The Organisations represented by their Presidents at the 88th SAA Conference in Portland (OR), alongside the National Academy of Sciences (NAS) of Ukraine, announce the following statement on the proceeding and publication of sites, finds and samples from Ukrainian archaeological sites:
The Russian aggression against the sovereignty of Ukraine, beyond being an attack against fundamental human rights, causes severe harm to the fair treatment of its cultural heritage, archaeological material and information, and to the fair treatment of the work of Ukrainian archaeologists, bioarchaeologists and their collaborators. The problem stems in part from historical context, wherein materials from the territory of Ukraine were removed and housed in institutions in Russia (e.g., the Hermitage, Institute and Museum of Anthropology at Moscow State University, Institute of Ethnology and Anthropology RAS, Kunstkamera in St. Petersburg) from earlier joint Russian-Ukrainian field projects (prior to the illegal annexation of Crimea in 2014) but more dramatically since the war, where finds and bioarchaeological samples have been removed to Russian institutions. Despite the fact that the National Commission for the Return of Cultural Property to Ukraine under the Cabinet of Ministers of Ukraine has called for repatriation of Ukrainian archaeological heritage including those from Crimea and from the occupied East Ukrainian territories, Russian institutions groundlessly act as the ‘owners’ of these materials.
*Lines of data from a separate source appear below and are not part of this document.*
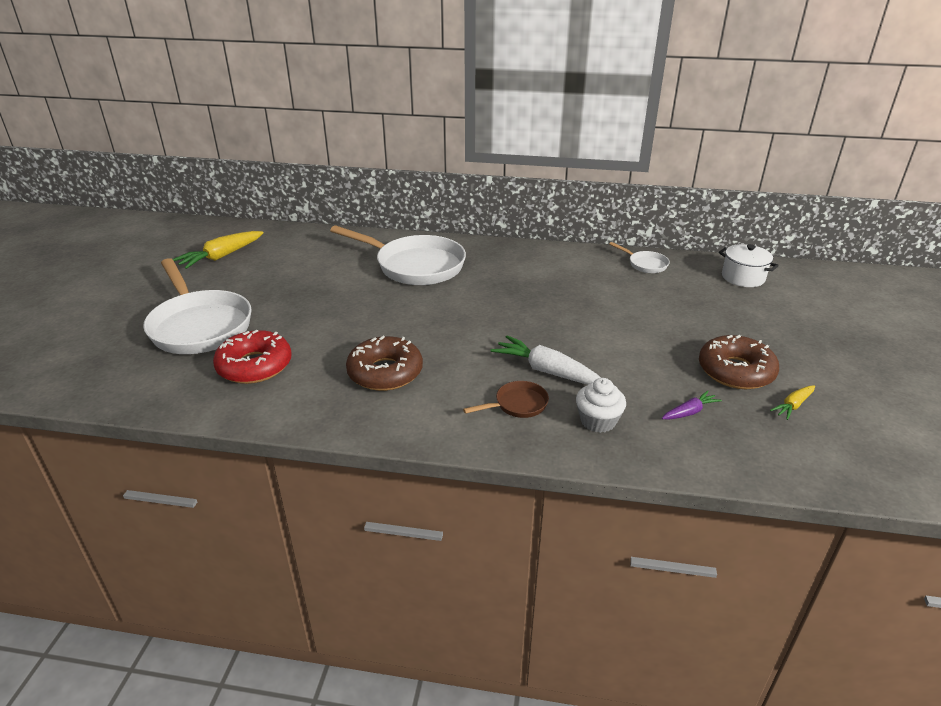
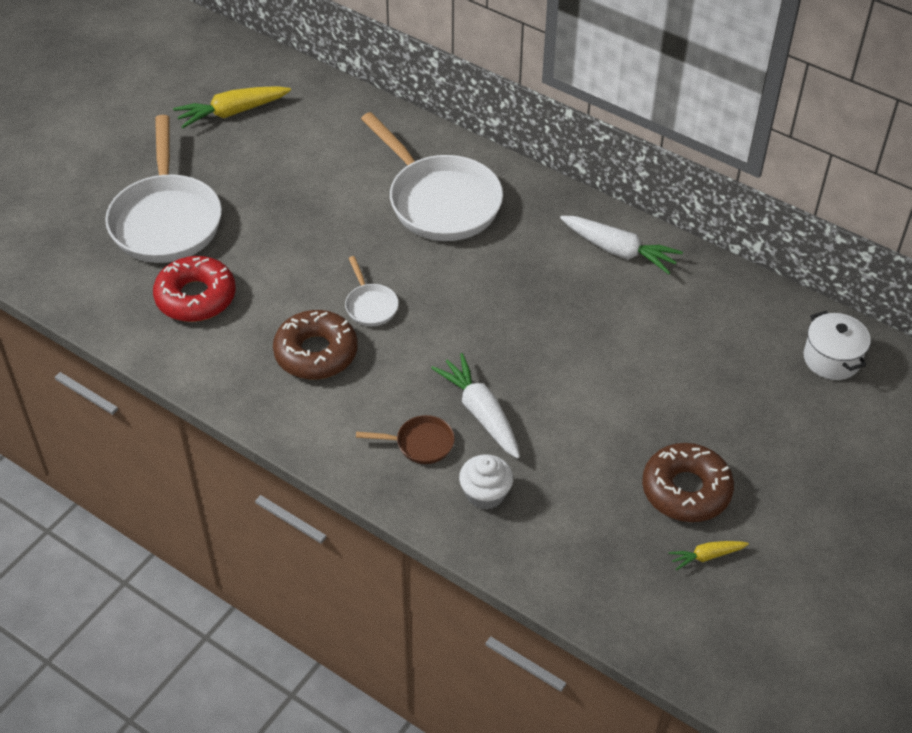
camera: 25 degrees right, 15 degrees up
(559, 261) = (618, 251): none -> white carrot
(645, 264) = (724, 293): white pan -> white pan (370, 306)
(689, 412) = (588, 520): purple carrot -> none

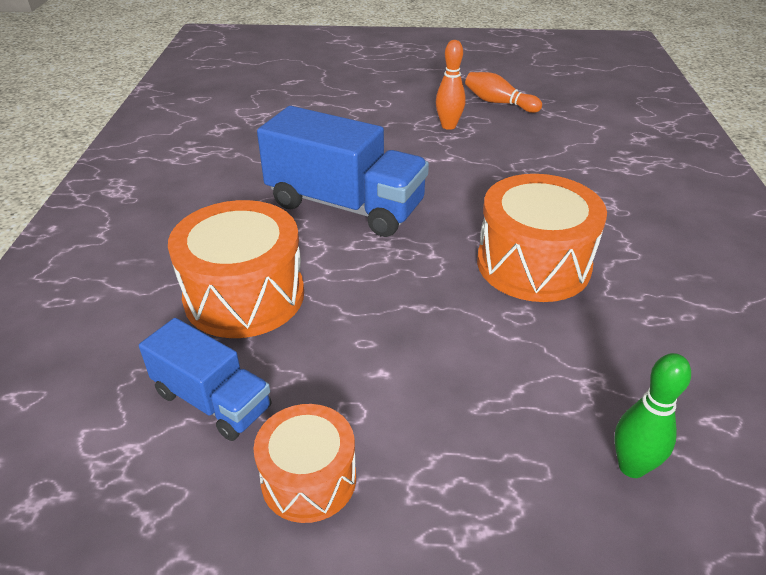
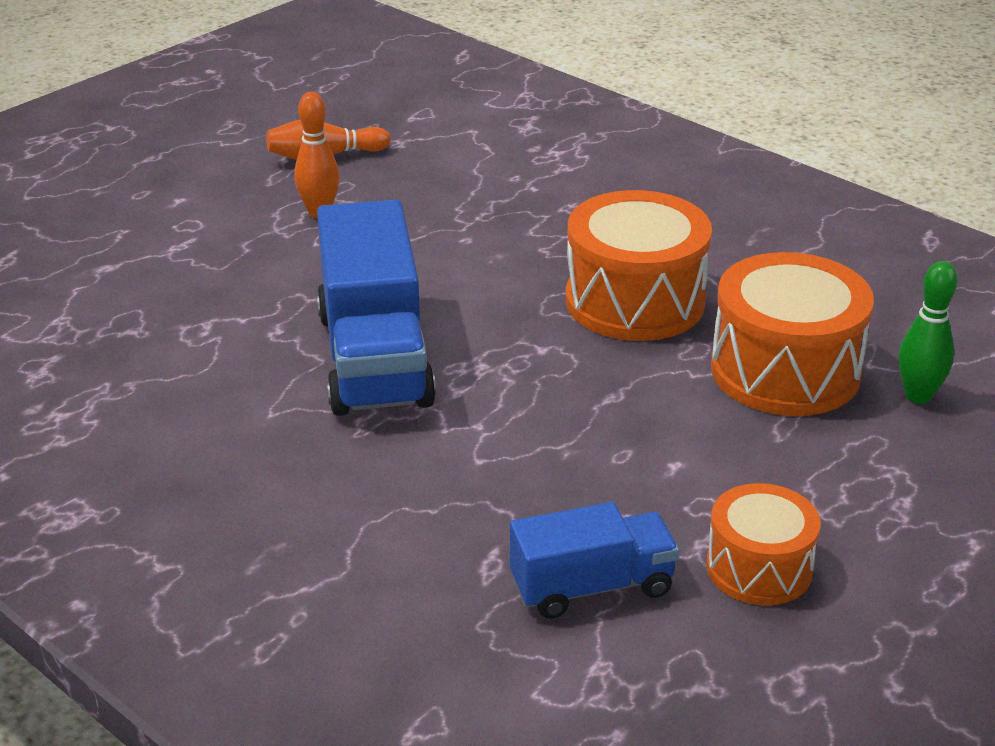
camera: 50 degrees left, 5 degrees down
(244, 296) = (448, 499): orange drum -> orange drum (785, 371)
(345, 205) = (374, 358): blue truck -> blue truck turned 105 degrees clockwise

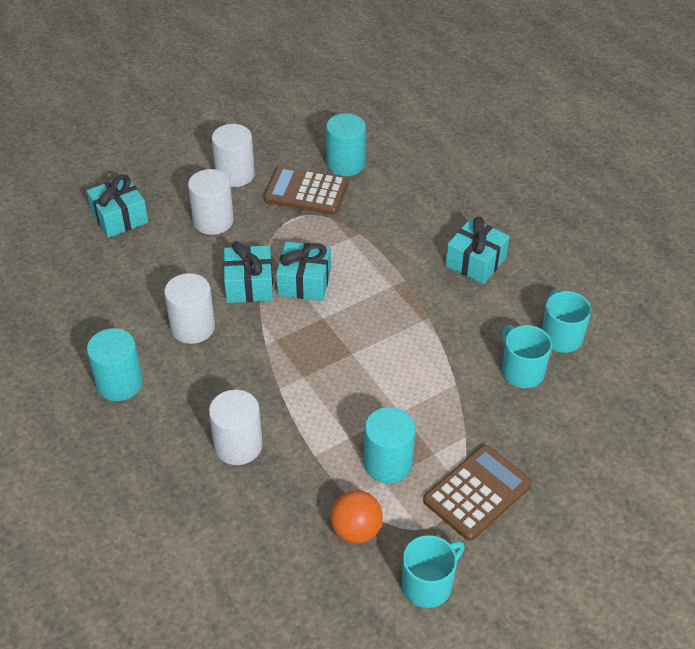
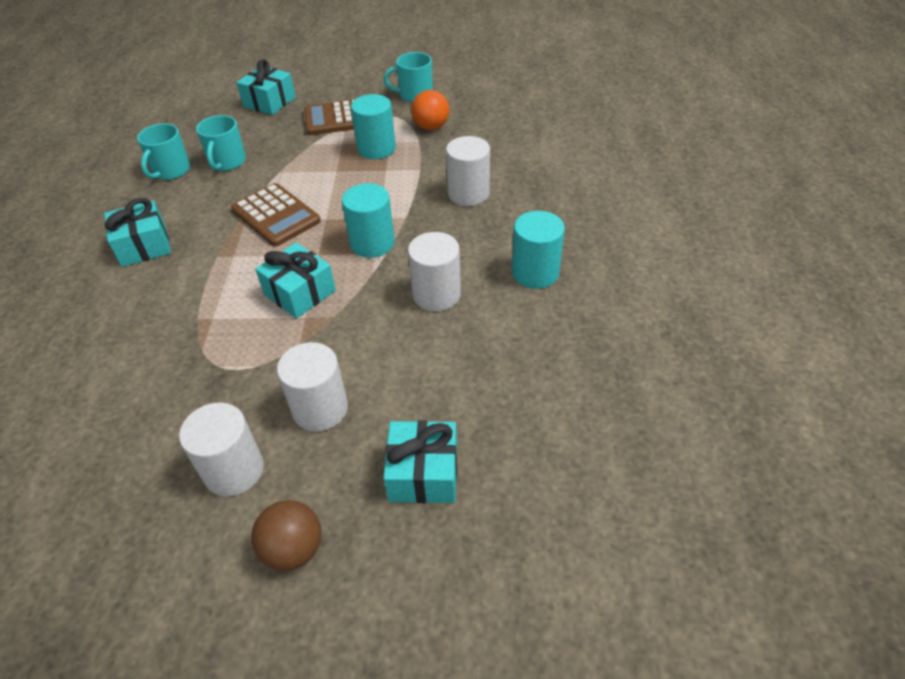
camera: 145 degrees left, 0 degrees up
(167, 161) = (293, 549): none -> brown ball
(249, 285) = (351, 312): turquoise gift -> turquoise gift (269, 102)
(306, 191) = (186, 397): brown calculator -> brown calculator (276, 215)
(345, 164) = (103, 415): turquoise cylinder -> turquoise cylinder (372, 243)

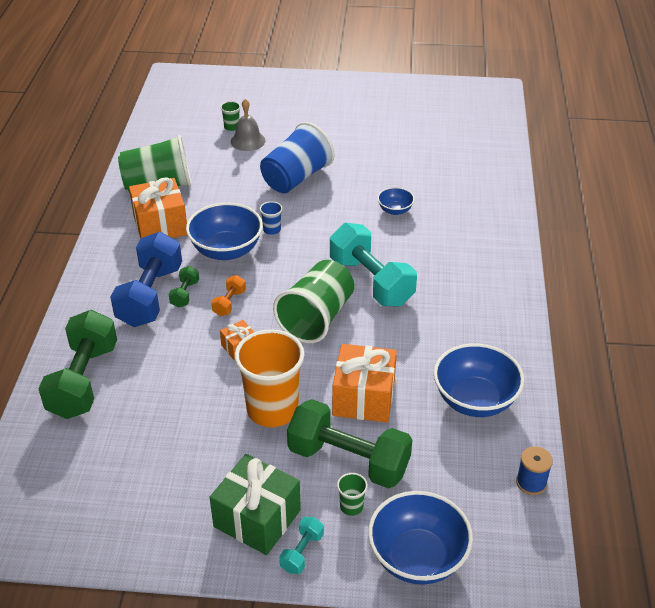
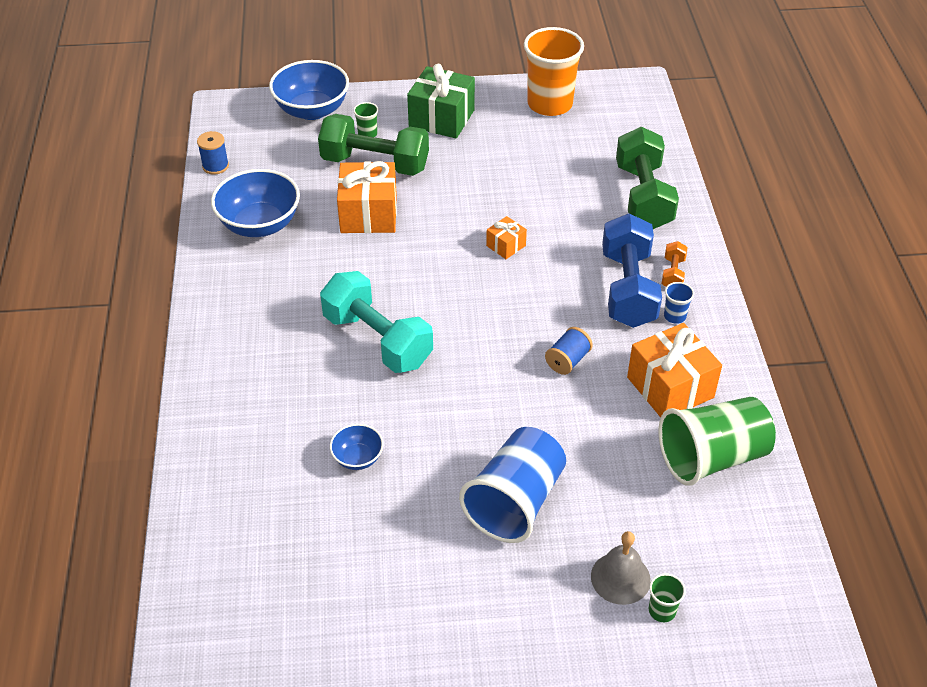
camera: 170 degrees right, 5 degrees up
(185, 294) = (590, 296): green dumbbell -> none
(226, 250) = (567, 360): blue bowl -> blue spool
(229, 303) = (535, 292): orange dumbbell -> orange dumbbell (673, 273)
(272, 230) = (521, 400): blue cup -> blue cup (674, 316)
(272, 409) = (453, 194): orange cup -> orange cup (550, 104)
(302, 552) = (401, 103): turquoise dumbbell -> none
(316, 318) = (432, 287): green cup -> none

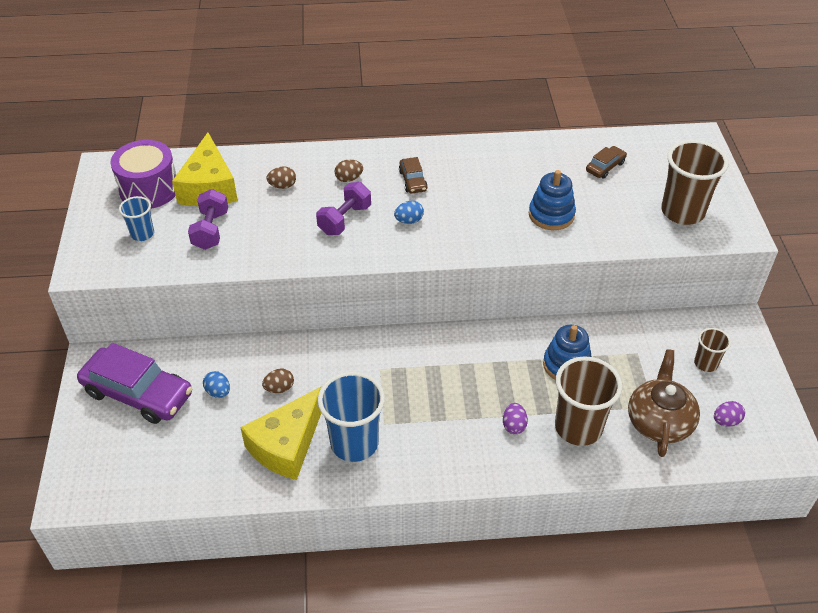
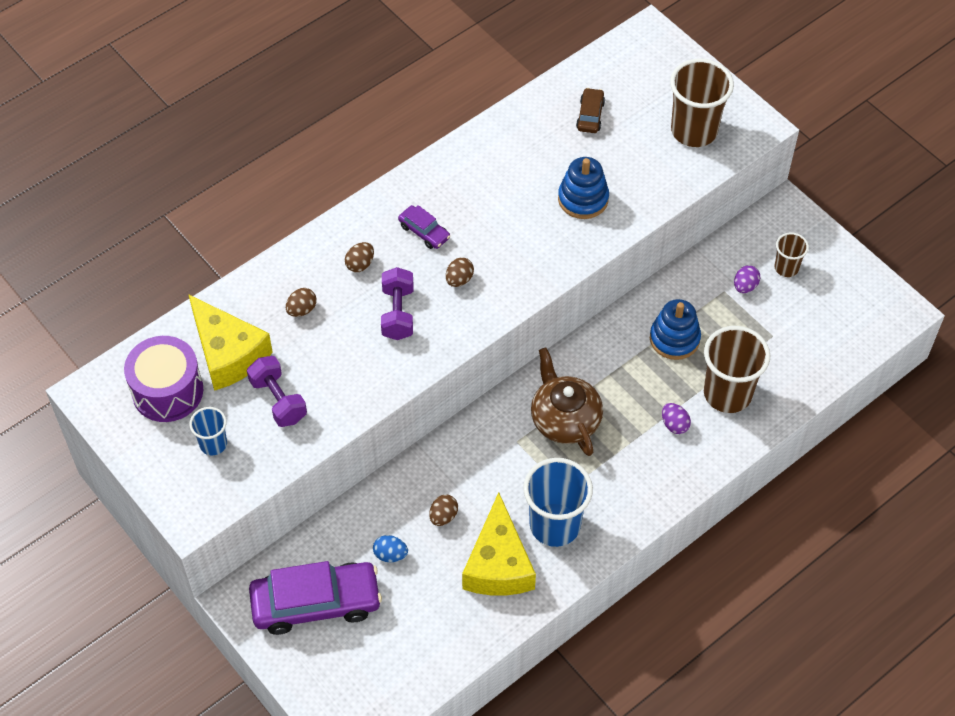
camera: 35 degrees left, 10 degrees up
(409, 221) = (459, 279): blue egg -> brown egg
(412, 181) = (424, 232): brown car -> purple car
(659, 421) = (787, 347): brown teapot -> brown teapot (565, 419)
(726, 421) = (838, 315): purple egg -> purple egg (745, 286)

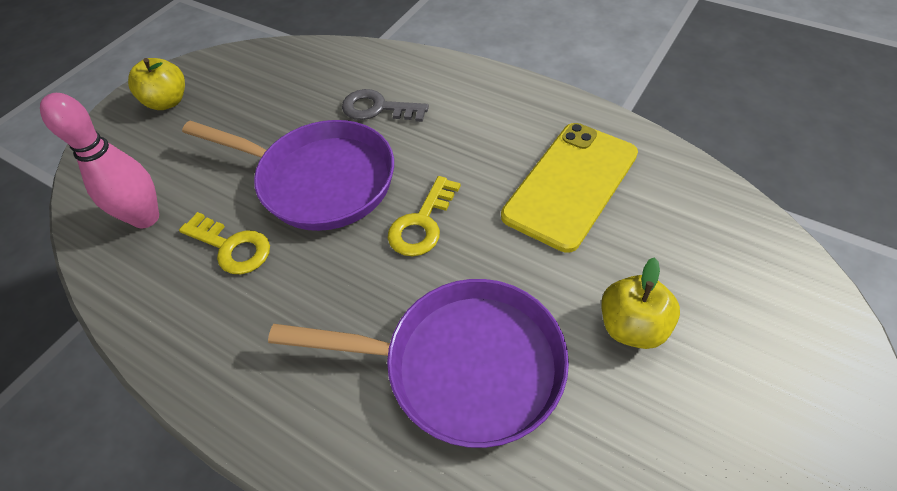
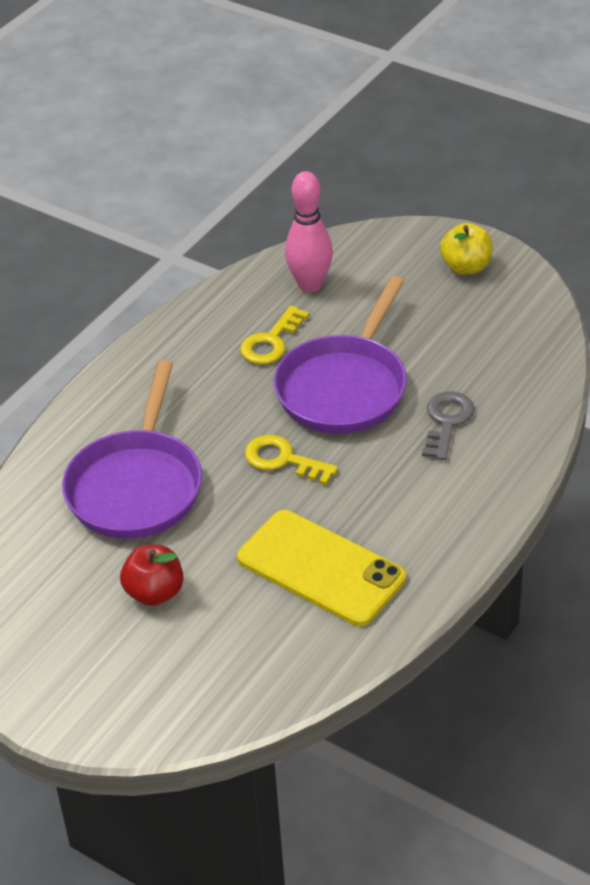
camera: 90 degrees right, 10 degrees down
(632, 326) = (154, 592): yellow apple -> red apple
The Presidents and their organisations call upon scientific committees of conferences, and indeed session organisers themselves, to carefully investigate each session and each presentation submitted by Russian authors, to determine whether any Ukrainian data are involved, and whether Ukrainian archaeologists/bioarchaeologists who excavated and/or processed the data are listed as co-authors. Lacking any of these, the inclusion of these presentations should be rejected.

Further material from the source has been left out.